The culture of coup, conspiracy and murder that was given birth to in 1975, continued. Zia himself survived several coup attempts, all of which he suppressed with an iron hand. During Zia's regime there had been several trials for launching coups, and interestingly in most of the cases those who were on the dock were army officers who fought during the Liberation War; but for the August 15 killers waited only government benefits. On May 30, 1981, Zia himself became a victim of coup; he was assassinated in Chittagong. And those who were put to trial before a martial law court were also freedom fighter officers of the Bangladesh Army. It seemed as though a conspiracy had been hatched to purge the army of Muktijoddha officers.

Bangabandhu's murder has destroyed all the major democratic institutions of the country. Judiciary, in the hands of different military dictators, was used to legitimise the latter's illegal hold on power. Elections became a joke, and one of the worst victims of the August 15 mayhem has been the Armed Forces of the country.
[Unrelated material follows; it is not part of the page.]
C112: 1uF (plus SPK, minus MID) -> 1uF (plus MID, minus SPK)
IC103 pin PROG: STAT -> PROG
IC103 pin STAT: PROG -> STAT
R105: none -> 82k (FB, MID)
For 15 long years the nation was rattled by a culture of killing and impunity that started through the massacres of August 15; and our Army was no exception. Militarisation of governance has done no country any good, and as a result of it both the Army and the country's wobbling democracy suffered.
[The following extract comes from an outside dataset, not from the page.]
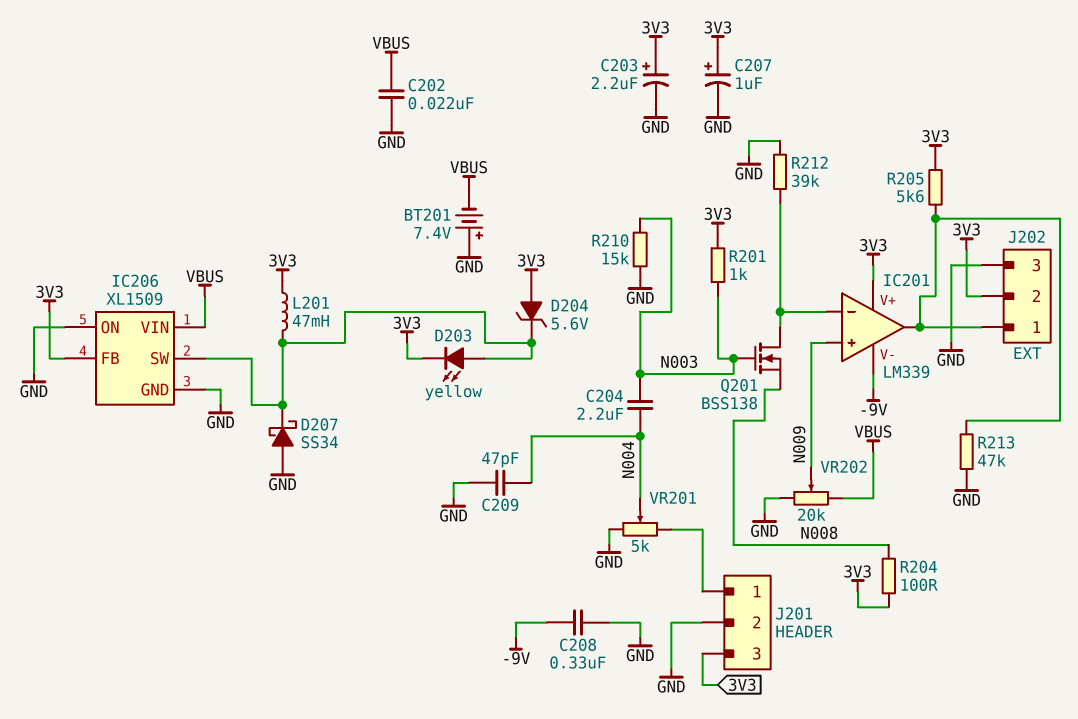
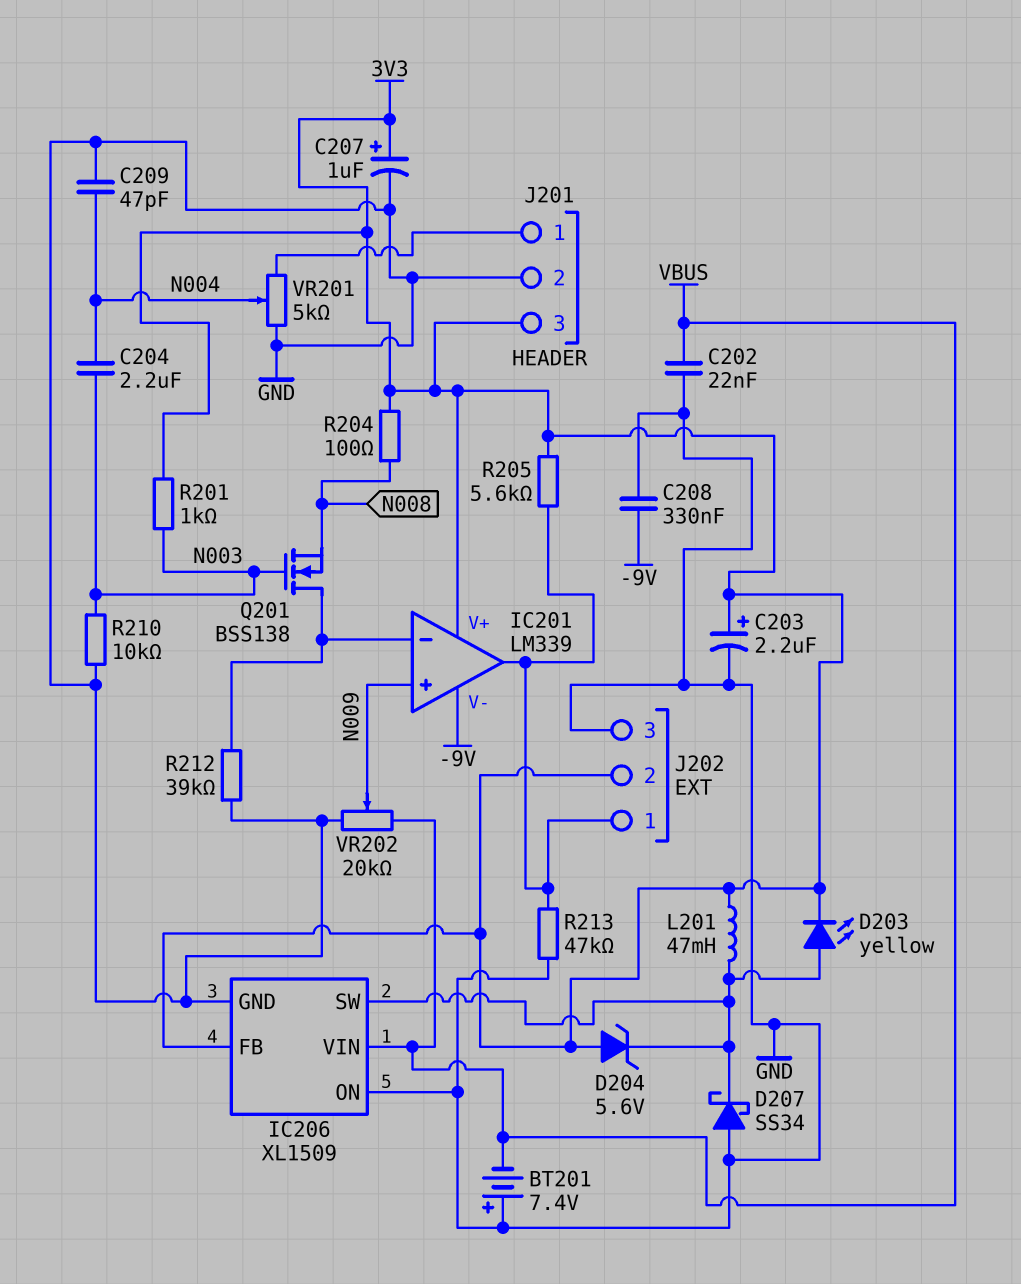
R210: 15k (GND, N003) -> 10k (GND, N003)

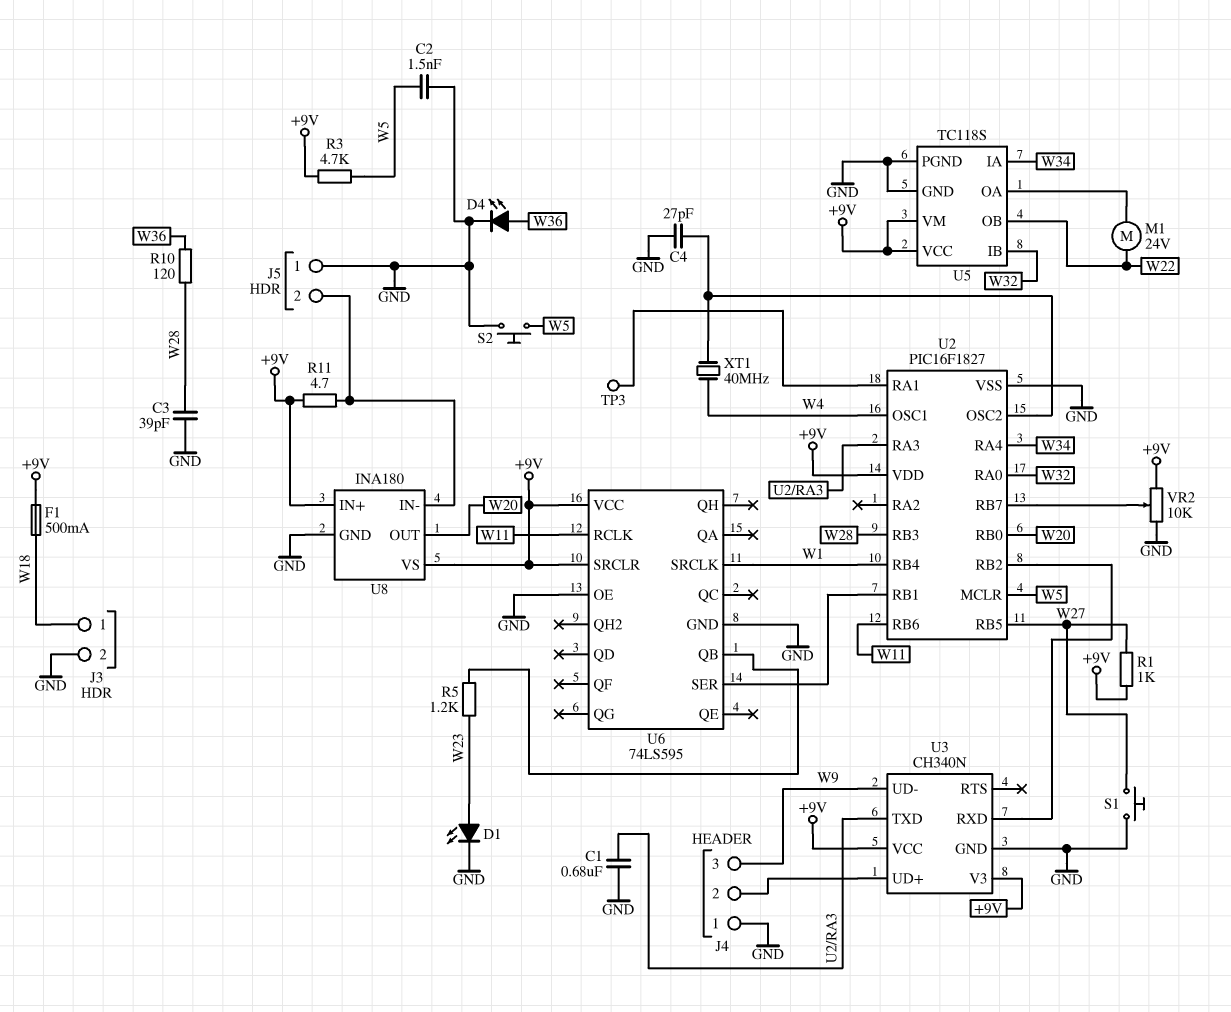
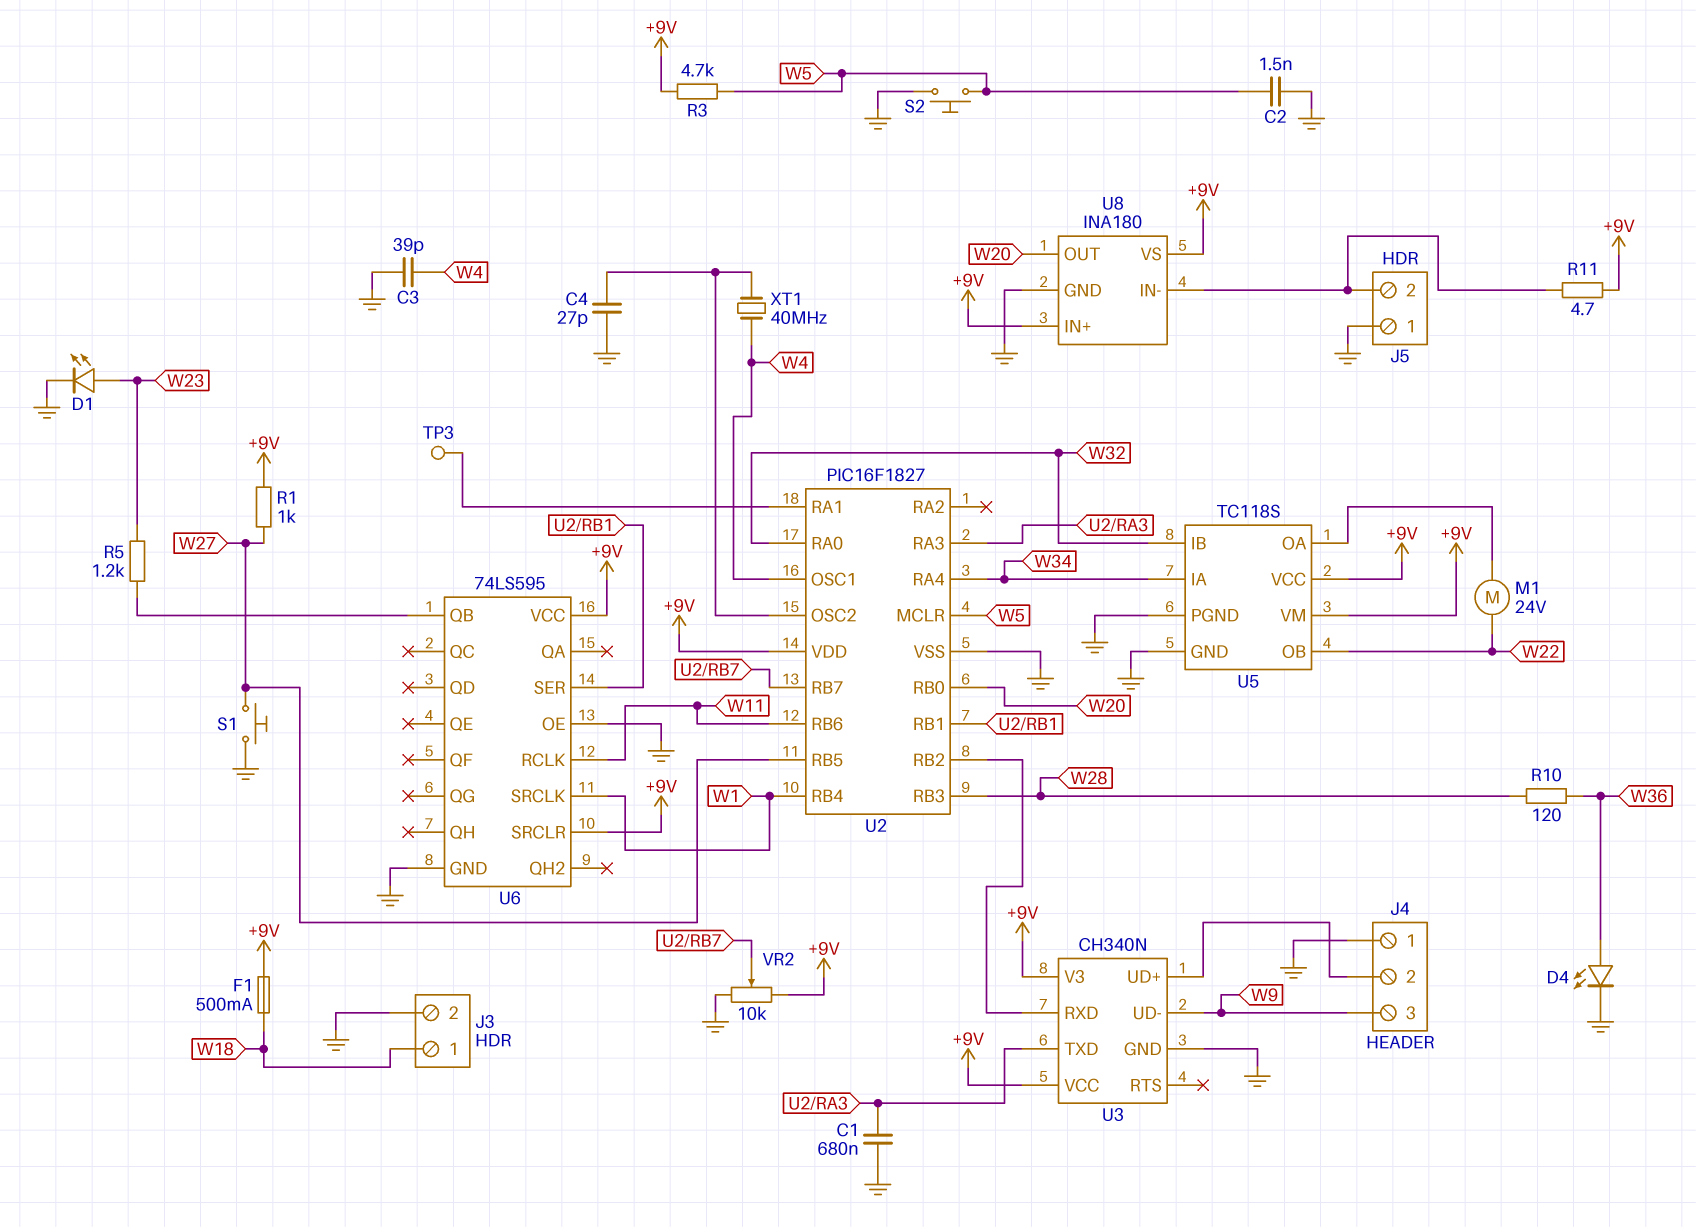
C3: 39pF (GND, W28) -> 39pF (GND, W4)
In 1990, the Armed Forces took the courageous stance of refusing to obey the dictatorial regime of General HM Ershad. During the mass upsurge, at the fag end of Ershad's regime, the army high command refused to fire on the masses that took to the street to bring down Ershad's illegal rule. The mass movement paved the way to restoration of democracy, which we had lost on August 15, 1975 through the brutal murder of Bangabandhu Sheikh Mujibur Rahman.

Khaleda Zia, Ziaur Rahman's widow, who assumed power after democracy was restored in 1991, kept her late husband's policy regarding the killers unaltered. In the February 15, 1996 general elections, held when Khaleda was in office, Khandaker Abdur Rashid, one of the self-confessed killers of the Father of the Nation, was elected uncontested. And the subsequent governments that followed the carnage have all had their fair shares in abetting the killings. One of the basic tenants of democracy is the rule of law and as they did not hold trial of the killers of innocent, unarmed men, women and children, the basis on which Zia, Ershad and Khaleda regimes held power was immoral, if not illegal.

Khaleda Zia's sympathy for Mujib's killers can only be explained if clear evidence of Zia's hand in Mujib murder can be found. Not only did Khaleda follow her late husband's policy on the killers, during her second term in office the Mujib murder case was deliberately stalled through the creation of one government-made obstacle after the other. Zia helped the killers flee: Khaleda made their trial difficult.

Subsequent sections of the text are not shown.